Yeah, okay…nothing juicy. I know. But we only just pushed the update.
8 comments August 13, 2006
SimplePie is neither simple, nor pie
As I mentioned before, Bloglines sucks. So tonight I was trying to build my own aggregator in an attempt to free myself. As it turns out, freedom can be quite painful. My first stop was to get the basics working. I whipped up a quick OPML parser so I could import my feeds from Bloglines. Once I had that done, I needed a way to fetch the feeds so I could display them. I didn’t care so much about read/unread state (I’ll handle that later), I just wanted to get the very basic guts of a feed reader put together.
So now that I’ve got my list of feeds, I need something to fetch the RSS/ATOM and parse it. I’ve looked at a couple of PHP feed parsers in the past, but decided to give SimplePie a shot. As it turns out, not such a great idea. SimplePie touts their software as “So easy, even your grandmother could.” Sounded awesome, so I installed it. Seemed pretty simple, really. Download the tarball, unzip it, get out a single PHP file, include that in your PHP script and then call their library. It was easy…a little too easy.

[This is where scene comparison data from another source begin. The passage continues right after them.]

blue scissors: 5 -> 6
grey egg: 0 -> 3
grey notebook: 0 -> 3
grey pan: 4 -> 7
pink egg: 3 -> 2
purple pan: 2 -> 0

I first noticed something was up when I output feed items that had embedded images. None of them were showing up. I figured it must be some anti-hotlinking stuff in action, so I browsed over to my feed (which has no hotlink protection). Same, images still didn’t show up. I viewed the HTML source and noticed all of my image URLs had been URL encoded and prefixed by “?i=”. This seemed really odd, so I double checked to make sure that wasn’t showing up in the feed XML. It wasn’t. For some reason, SimplePie was doing it. So I did some searches on their site. After a bit of stumbling about, I found this page. Interesting…they built in a mechanism to work around hotlink blocking. As I dug further, it turned out I had to create a whole other page to handle all image requests. That page would backpost requests to fetch the images and then serve them back to my feed reader.

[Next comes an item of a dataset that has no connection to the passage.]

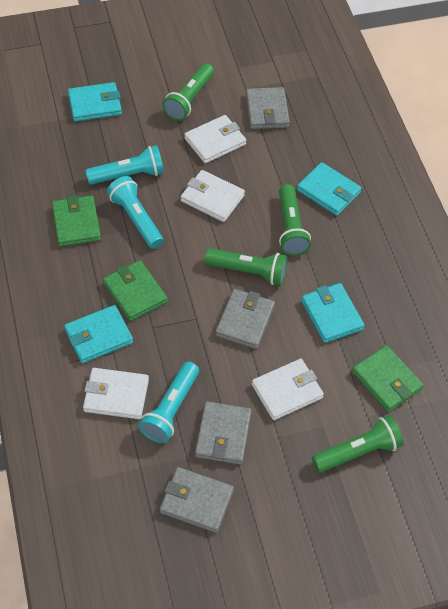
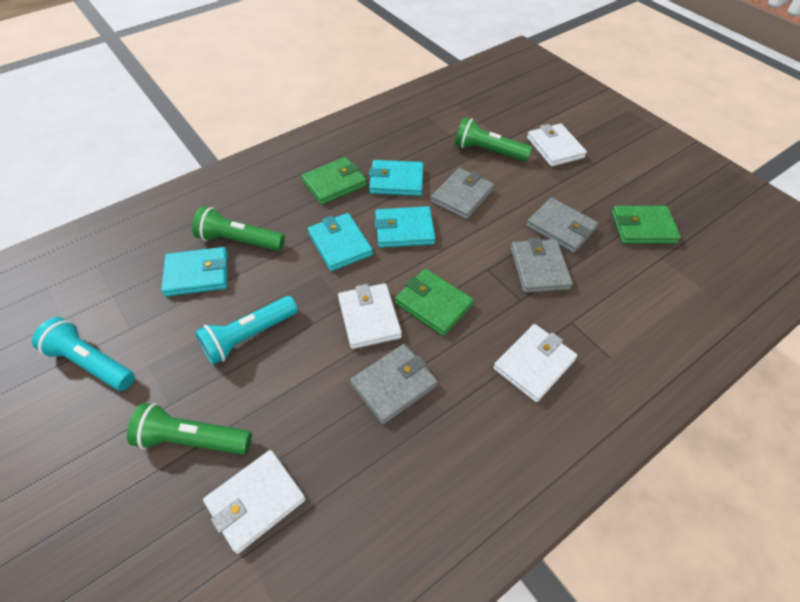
green flashlight: 4 -> 3
turquoise flashlight: 3 -> 2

So I created my image serving page and made the necessary tweaks to the SimplePie configuration to let it know about this new page. Now I ought to be seeing “images.php?i=” instead of “?i=”. I saved my changes and reloaded my browser. Nothing, the images were still broken. So I once again viewed the source. When I looked at the image tags there was still only “?i=”. No reference at all to images.php. What the hell? So I went back to my source and double checked everything, making sure it looked exactly as it did in the SimplePie documentation. Looked fine. Hmm…maybe my browser cache still has the old version of the page. So I did a Shift-reload to clear the cache. Still nothing. Hmm…cache, oh yeah…SimplePie has a cache. But…they wouldn’t dare cache the content transformations would they? So I opened up the cache file and sure enough, they were caching the image tag transformations. I removed the cache file, reloaded my browser and voila! The images popped up perfectly. So as it turns out, the SimplePie installation documents are missing this all important step for anybody who wants to look at something other than broken image icons.

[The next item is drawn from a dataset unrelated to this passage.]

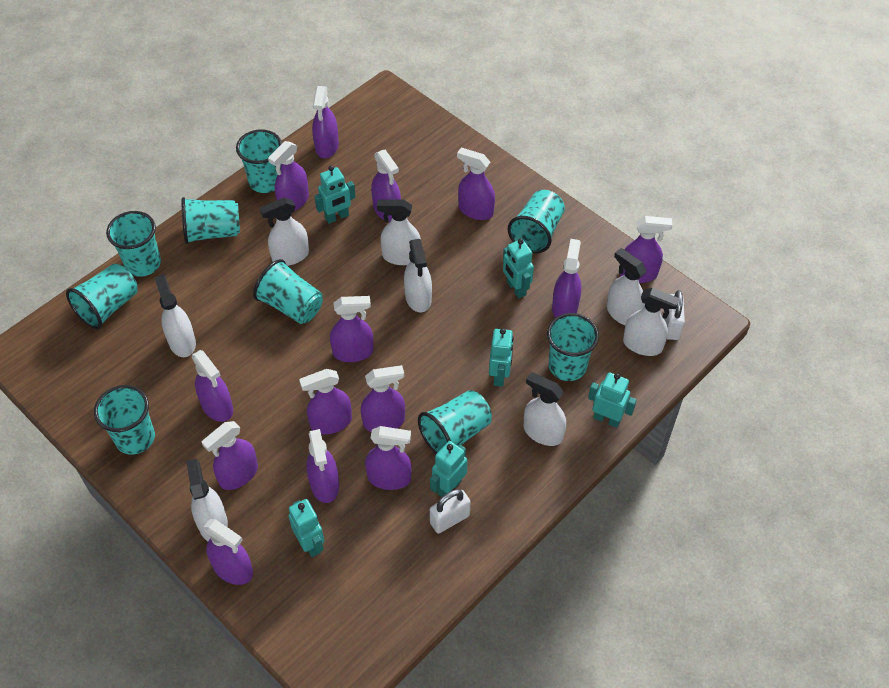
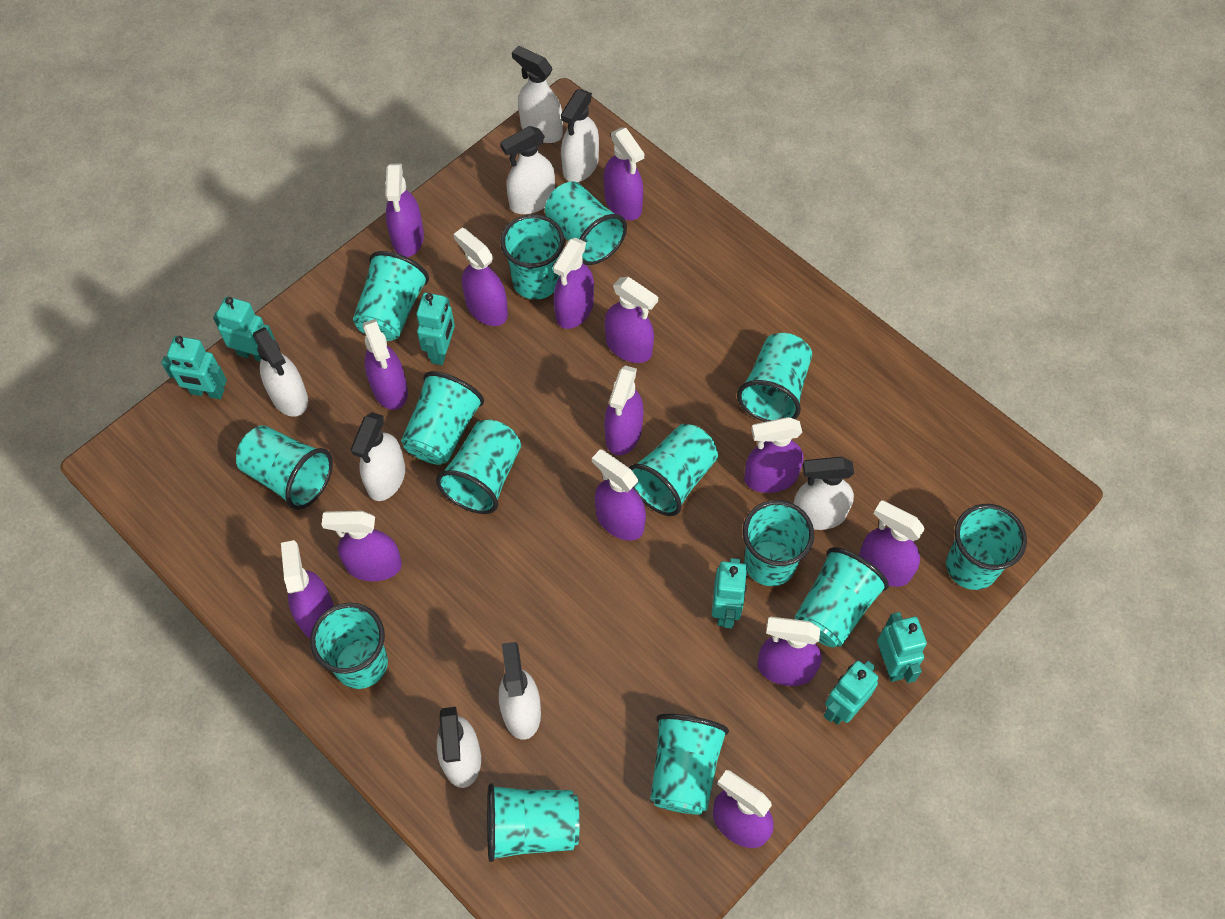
turquoise cup: 9 -> 14
white padlock: 2 -> 0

As I thought about it, I realized I really didn’t want hotlink protection. If people were so uptight about hotlinking that they added protection to their images to prevent it, who was I to ignore their wishes? Additionally, serving the images through images.php meant that it was counting against my bandwidth. I wasn’t really crazy about that notion either. So I searched through the SimplePie documentation trying to find anything that would let me disable the hotlink juju. Nada, evidently you get the hotlink stuff whether you want it or not.
So, in conclusion:
- simple = good
- pie = good
- SimplePie = not good
Up next I’ll check out Magpie. What’s up with using “pie” to name everything? Now I can’t stop thinking about pie.